# Lenkerbreite Kinder/Jugend



## Dirk74 (19. Januar 2014)

Mich interessieren eure Erfahrungen bezüglich Lenkerbreite bei Kindern/Jugendlichen.
Konkret bin ich dabei meinem Junior (11 Jahre, 150cm groß, Schulterbreite 38cm, Armlänge 45cm) einen Syntace Duraflite auf sein 26" HT zu bauen. Der Lenker ist 640mm breit. Ist das zu breit?

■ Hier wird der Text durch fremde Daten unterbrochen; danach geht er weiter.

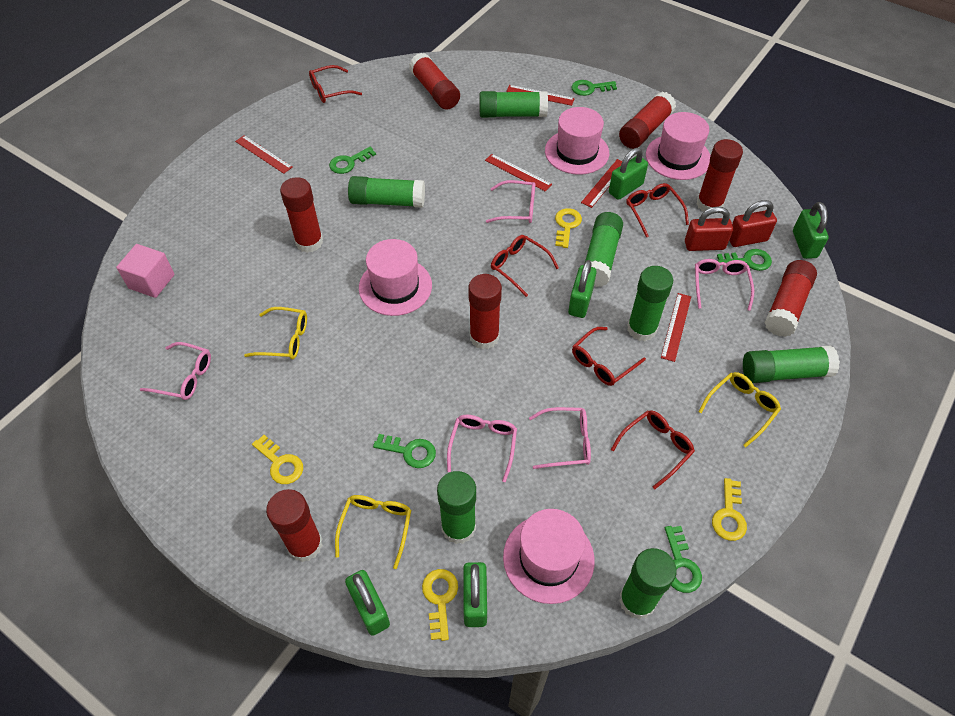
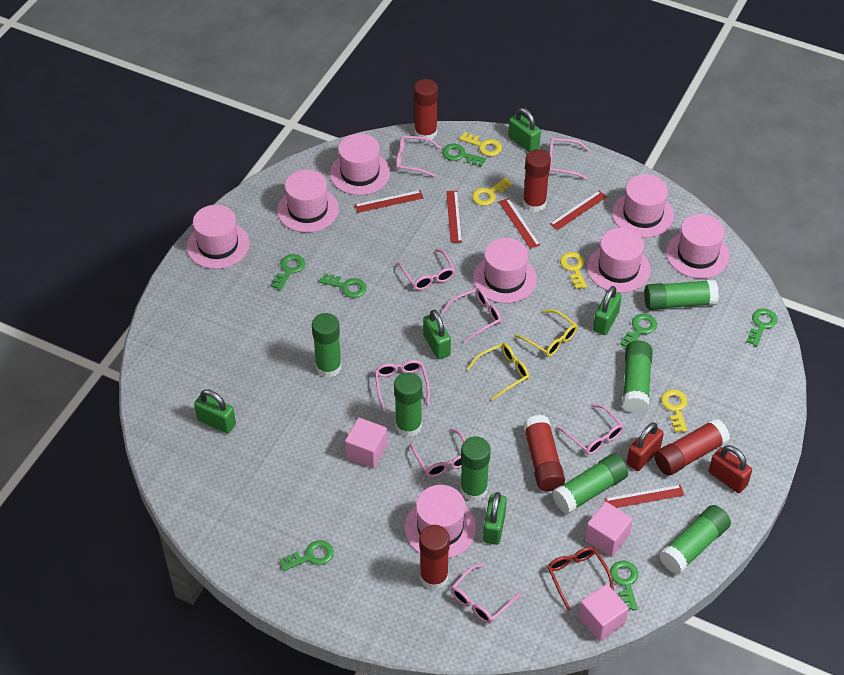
green key: 5 -> 7
pink cube: 1 -> 3
pink glasses: 5 -> 8
pink hat: 4 -> 8
red glasses: 5 -> 1
red glue stick: 7 -> 5
yellow glasses: 3 -> 2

600mm wären sicher ok, aber bevor ich ihn abschneide wollte ich mich mal umhören, denn ab ist ab und viele haben das Kürzen später schon bereut.
Ach so, er soll damit keine CC Rennen fahren, sondern eine gute Kontrolle über das Bike und Spaß haben.


----------



## Roelof (20. Januar 2014)

64 halte ich für zu breit. 58 bis 60 wird gut passen, aber lass ihn doch einfach selbst probieren. Einfach das Cockpot so zusammenschieben wie du kürzen könntest. Fang bei 56 an und schieb cm weise draus...


----------



## MTB-News.de




----------



## svenundjenny (20. Januar 2014)

Ich halte mich beim Kürzen an Schulterbreite plus 20cm im Gesamtmaß - allerdings für CC.


----------



## lekanteto (20. Januar 2014)

Mein Sohn fährt am 24er 600mm mit 9° Backsweep.
Gerade bei starrer Gabel finde ich mehr Breite gut für die Kontrolle. Die Griffe habe ich auf Erwachsenenbreite gelassen. So kann er auf "langweiligen" Waldautobahnen auch mal etwas schmaler anfassen.

An deiner Stelle würde ich ihn verschiedene Breiten auf unterschiedlichen Wegen für ein paar Wochen probieren lassen.


----------



## Dirk74 (22. Januar 2014)

Danke für Beiträge. Ich starte (kürze) jetzt bei 600mm. Durch die breiten Erwachsenen Griffe greift er i.d.R. weiter innen.
Breiter als 600mm ist wirklich zuviel, mit dem Abstand der Hände bei Liegestützen überprüft.


----------